Noutros ambientes, a erosão e sedimentação eólicas necessitam de vento e de terrenos despidos de vegetação, o que acontece, sobretudo, nas zonas marcadas pela aridez[6], seja quente, como, por exemplo, no Saara, seja fria, bem exemplificada no Planalto do Loess[7], na China.
Nas regiões quentes e húmidas, marcadas pela floresta chuvosa, como a amazónica, impera a alteração química e os materiais daí resultantes, argilas, iões (Na+, K+, Ca2+, Mg2+, etc.) e moléculas (SiO2) em solução, são levados pelos rios a caminho do mar.
Argila em suspensão na água de um rio |
Sem qualquer compromisso com as várias sistematizações propostas pelos diversos autores é, pois, possível estabelecer uma certa correspondência entre uma região com dadas características geomorfológicas e climáticas, por um lado, e os agentes de erosão e de sedimentação nela actuantes, por outro. Esta visão morfoclimática esteve subjacente ao conceito de erosão normal, definida em 1899, pelo geomorfólogo americano William Morris Davis (1850-1934), para as regiões temperadas húmidas das latitudes médias (do continente norte-americano e da Europa ocidental). Este tipo de erosão tem sido usado como norma ou padrão, relativamente face a outros tipos de erosão próprios de outros ambientes encarados como desvios a essa norma ou padrão, como são, por exemplo, o árido ou o glaciário.

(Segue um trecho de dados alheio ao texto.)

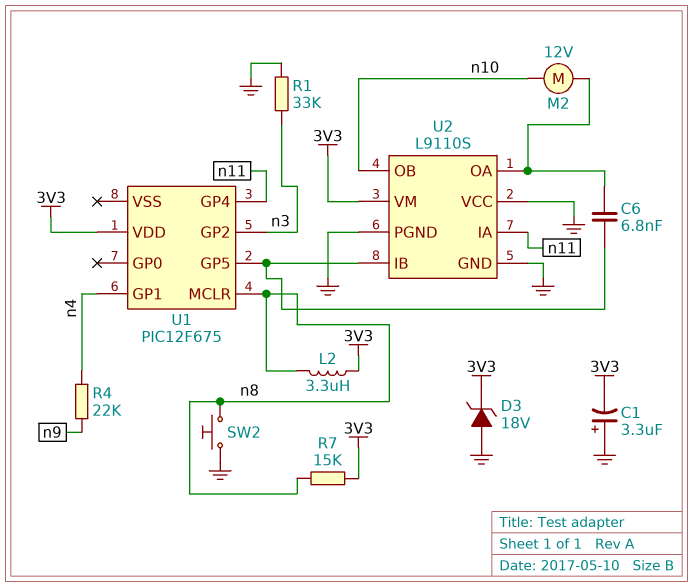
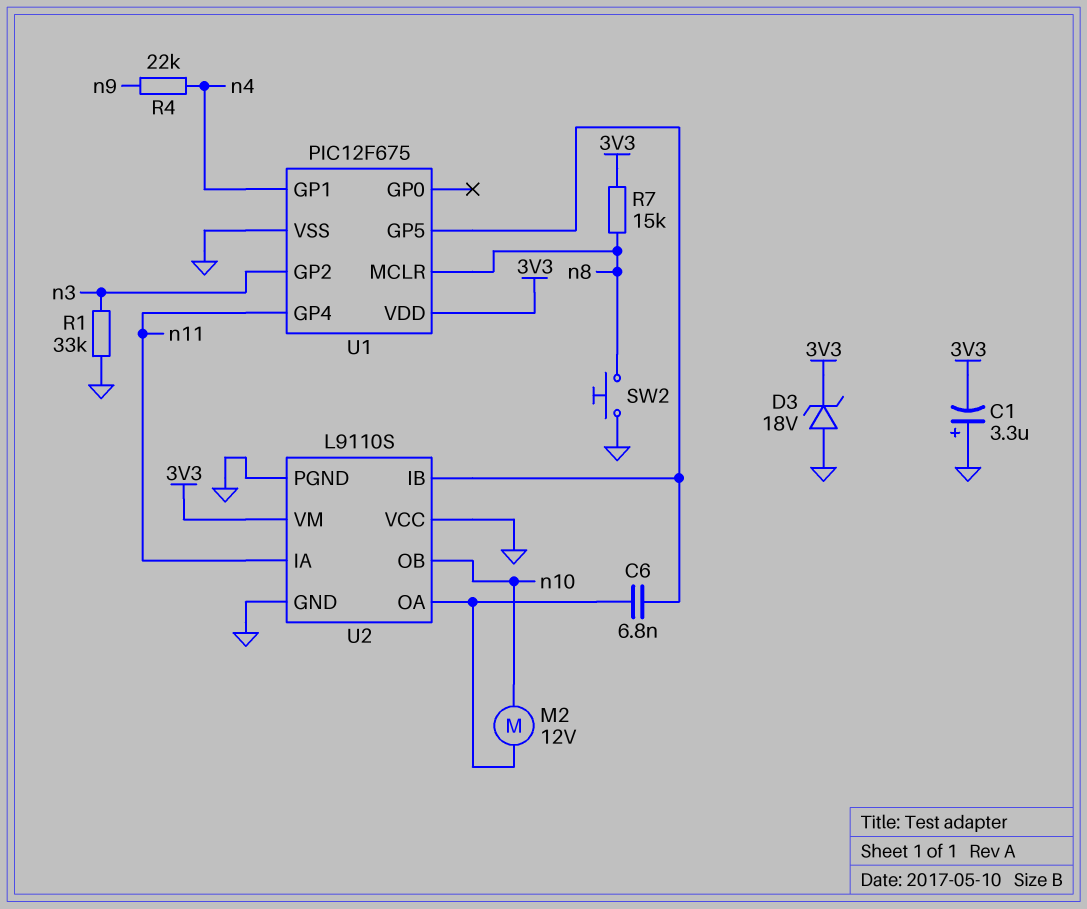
L2: 3.3uH (3V3, n8) -> none
U1 pin VSS: none -> GND

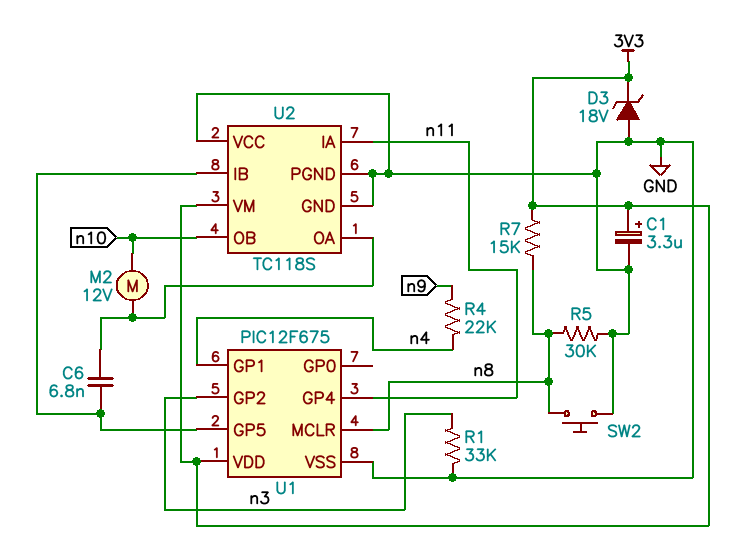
C1: 3.3uF (plus GND, minus 3V3) -> 3.3uF (plus 3V3, minus GND)
R5: none -> 30k (GND, n8)
U2: L9110S -> TC118S

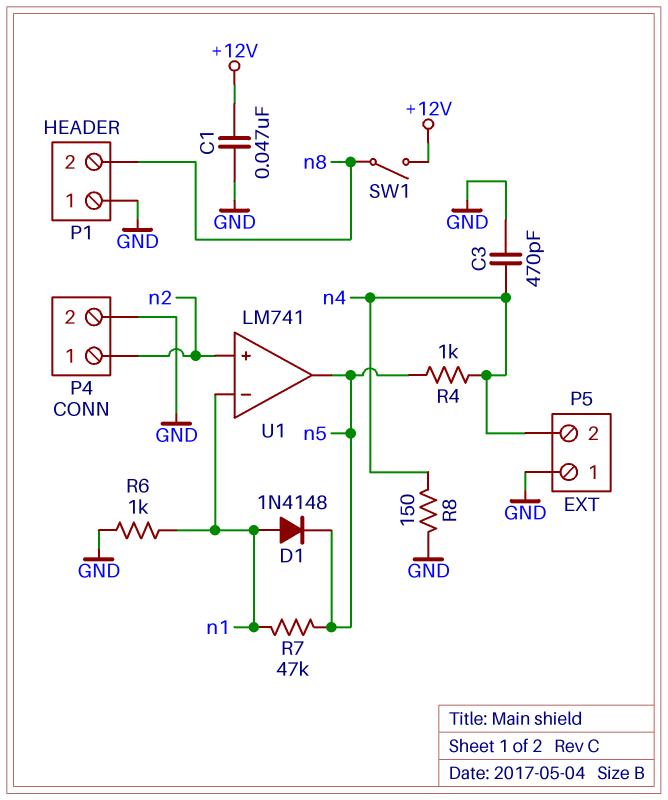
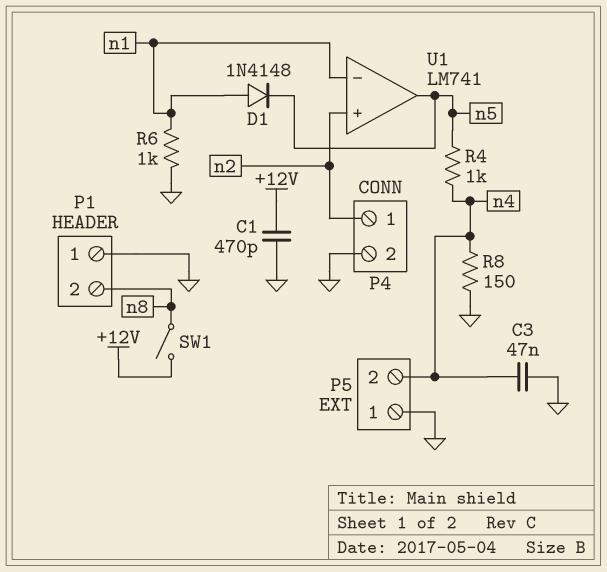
C1: 47nF (+12V, GND) -> 470pF (+12V, GND)
C3: 470pF (GND, n4) -> 47nF (GND, n4)
R7: 47k (n1, n5) -> none

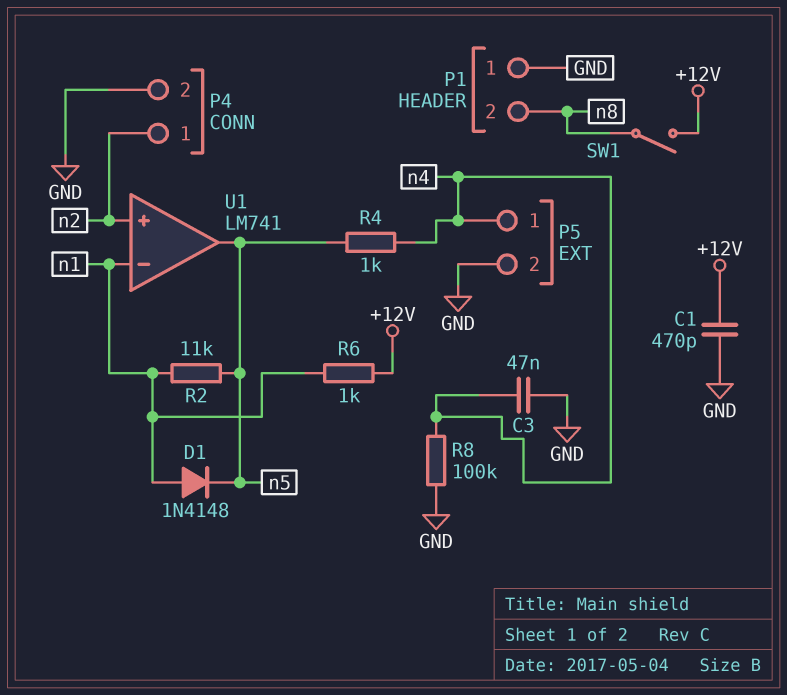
P5 pin 1: GND -> n4
P5 pin 2: n4 -> GND
R2: none -> 11k (n1, n5)
R6: 1k (GND, n1) -> 1k (+12V, n1)
R8: 150 (GND, n4) -> 100k (GND, n4)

Em 1944, o geomorfólogo alemão, Julius Büdel, definiu as regiões morfogenéticas (Formkreisen), nas quais pôs em destaque a já referida estreita ligação entre, por um lado, o clima, os agentes e as acções que lhe são próprios e, por outro, a configuração do relevo e demais aspectos das respectivas paisagens, nomeadamente a a geologia e a ocupação vegetal. Meia dúzia de anos depois, o geógrafo francês Louis Peltier corroborou este conceito e definiu nove tipos de regiões morfogenéticas em associação com outros tantos tipos de clima: glaciário, periglaciário, boreal, marítimo, temperado, semiárido, árido e quente-húmido (selva). Trabalharam neste domínio de investigação, muitos outros geógrafos e geomorfólogos, com destaque para o sul-africano Lester King (1907-1989), os franceses Pierre Birot (1876-1967) e André Cailleux (1907-1986), meus professores na Universidade de Paris, e o americano Arthur Strahler (1918-2002).

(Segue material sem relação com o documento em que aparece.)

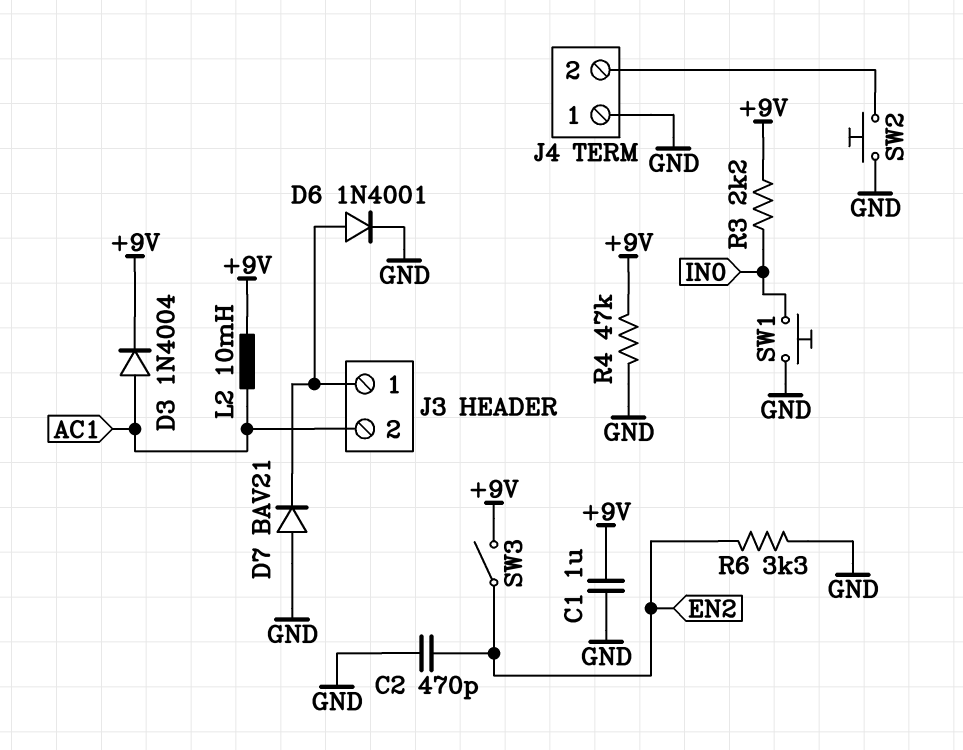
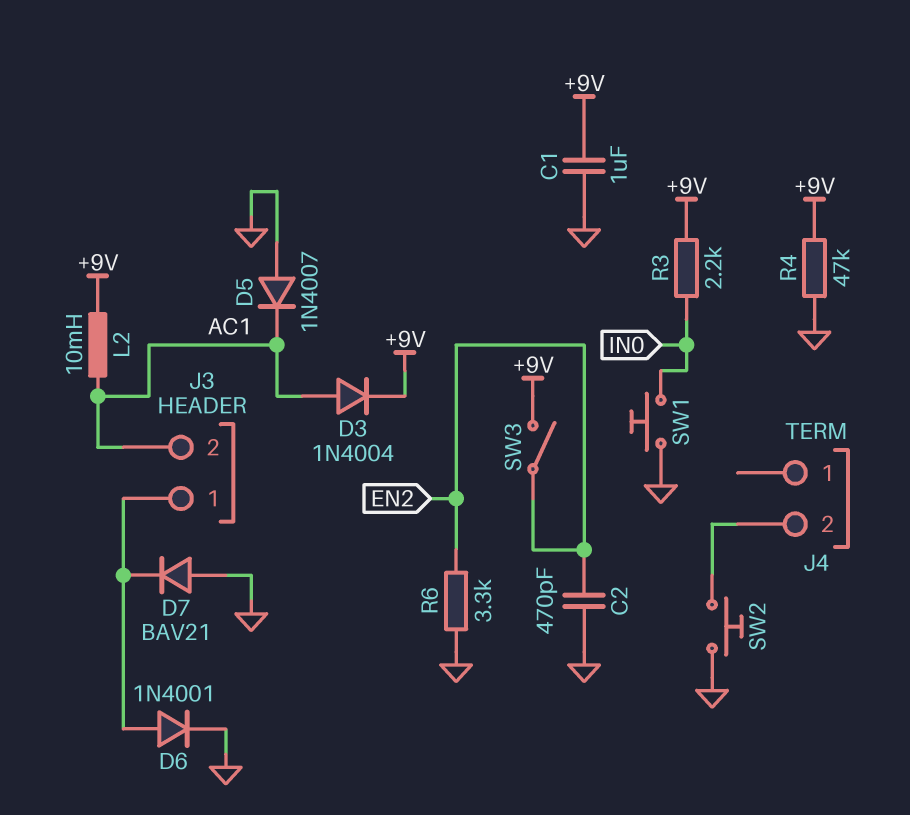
D5: none -> diode 1N4007 (A GND, K AC1)
J4 pin 1: GND -> none

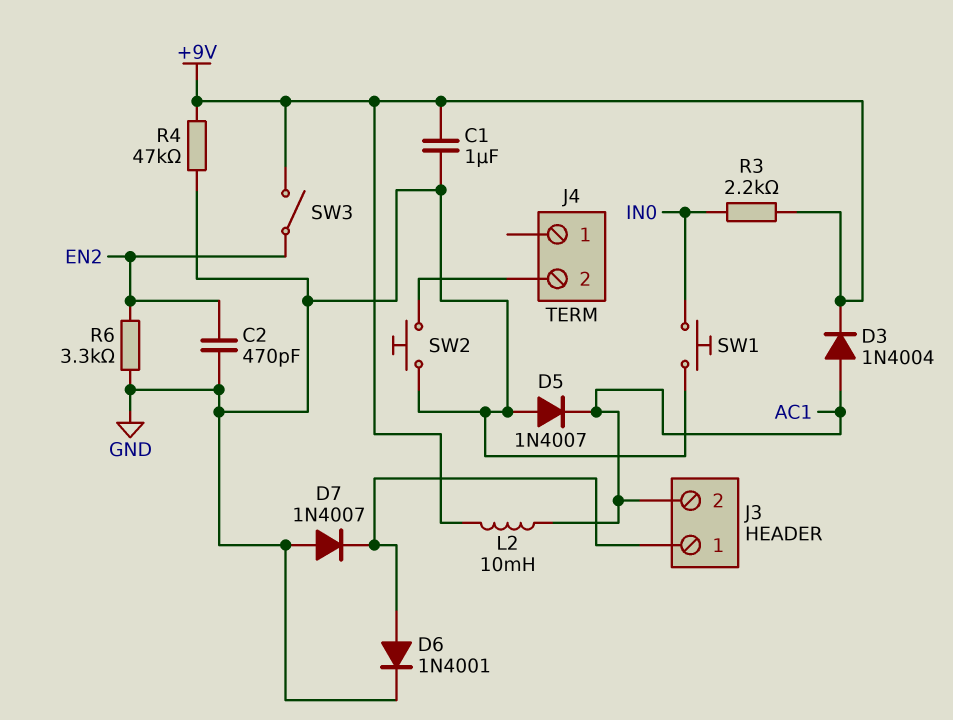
D7: diode BAV21 (A GND, K J3/1) -> diode 1N4007 (A GND, K J3/1)

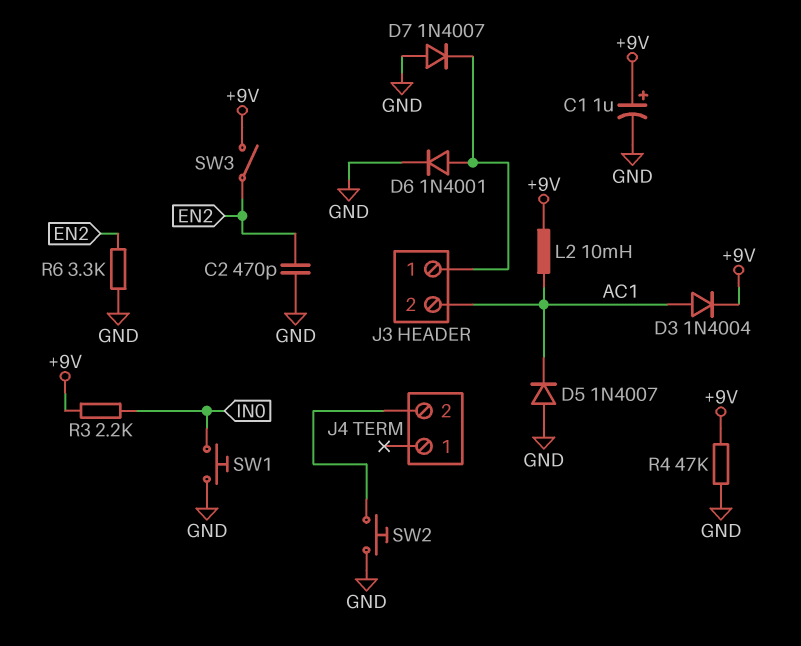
C1: 1uF (+9V, GND) -> 1uF (plus +9V, minus GND)

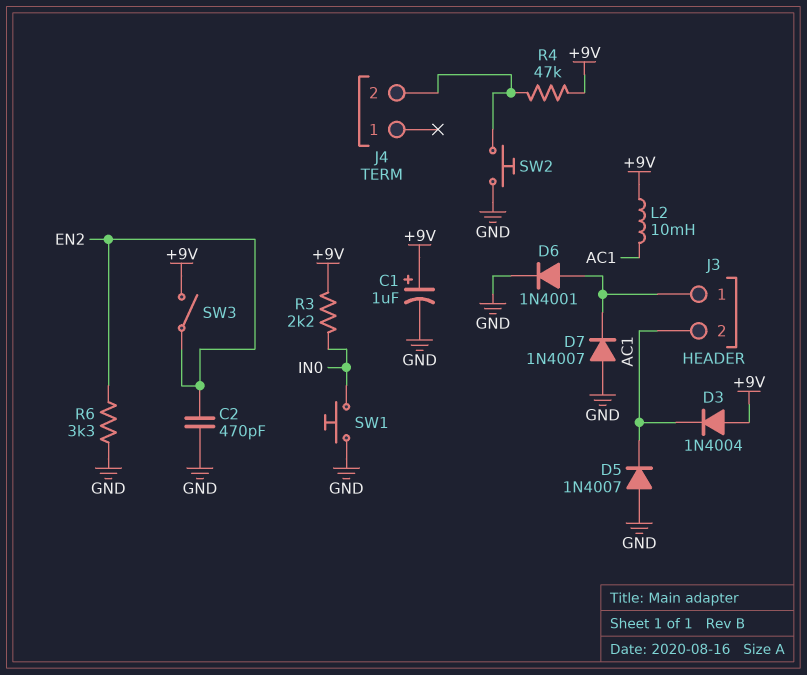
D3: diode 1N4004 (A AC1, K +9V) -> diode 1N4004 (A +9V, K AC1)
R4: 47k (+9V, GND) -> 47k (+9V, J4/2)

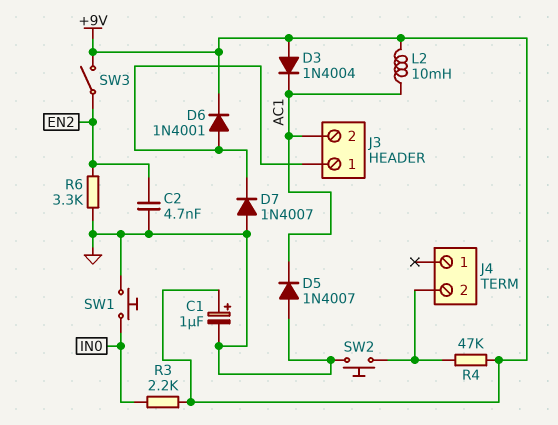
C2: 470pF (EN2, GND) -> 4.7nF (EN2, GND)
D6: diode 1N4001 (A J3/1, K GND) -> diode 1N4001 (A J3/1, K +9V)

Com base no trabalho desenvolvido, podemos definir tantos ambientes de erosão e sedimentação, quantas as regiões climáticas que se entenda individualizar[8]. Neste ponto, o princípio das causas actuais de James Hutton (1726-1797) e Charles Lyell (1797-1875), ensina que, por comparação com o presente, os agentes e processos do passado podem ser investigados através do estudo das rochas sedimentares com eles relacionáveis. Por outras palavras, em qualquer momento da história da Terra, os agentes, os processos e os mecanismos modeladores do relevo, próprios de uma dada zona climática, determinam nela um conjunto de características geomorfológicas que a distinguem de outras marcadas por outros climas. Tais agentes, processos e mecanismos deixam as suas marcas nas rochas sedimentares que deles resultaram e, assim, designadas por formações correlativas pelo geomorfólogo austríaco Walter Penk (1888-1923). Nesta base, o estudo dessas marcas permite conhecer as respectivas características geográficas, quer as do presente, quer as do passado, via esta usada nas reconstituições paleogeográficas e que determinou o recurso à sedimentologia na investigação geomorfológica.

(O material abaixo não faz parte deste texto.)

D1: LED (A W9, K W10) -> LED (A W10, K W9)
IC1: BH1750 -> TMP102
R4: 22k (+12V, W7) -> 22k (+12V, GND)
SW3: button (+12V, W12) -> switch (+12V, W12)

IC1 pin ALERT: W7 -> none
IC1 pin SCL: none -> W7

[1] - Do Ordovícico inferior ao Devónico inferior, cerca de 490 a 390 milhões de anos.
[2] - Do final do Devónico a meados do Pérmico, cerca de 380 a 280 milhões de anos.
[3] - Assim designado em homenagem ao geofísico canadiano J. Tuzo Wilson (1908-1993), refere o ciclo completo de abertura, alastramento e fecho de um oceano, com geração de umacadeia de montanhas, devido à constante movimentação das placas litosféricas.
[4] - São estes produtos em solução que, no mar ou em lagos, directamente ou após a sua passagem por diversas formas de vida (na edificação dos respectivos esqueletos carbonatados, siliciosos e outros), constituem o essencial de rochas sedimentares como calcários, dolomitos, silicitos e muitas outras.
[5] - Maciça, como nos granitos e outras rochas plutónicas, estratificadas com ou sem inclinação, dobradas, falhadas.
[6] - Independentemente de qualquer condicionalismo climático-latitudinal, os processos geodinâmicos associados ao vento têm ainda lugar nas orlas litorais com alimentação nos areais de praia. Nestas franjas, a deflação eólica, o transporte da areia e a sua acumulação em dunas reproduzem, em pequena escala, a dinâmica característica dos grandes desertos de areia.
[7] - Loess – internacionalização do termo alemão Löss, que refere um depósito silto-argilo-calcário, não coeso, de origem eólica, depositado em regime periglaciário, com capacidade agrícola reconhecida.
[8] - Uma tão marcada correspondência não impede porém que, dentro de uma mesma região ocorram morfologias, de algum modo discordantes, relacionadas com aspectos geológicos localizados ou com a persistência de formas herdadas, residuais, de situações morfoclimáticas anteriores.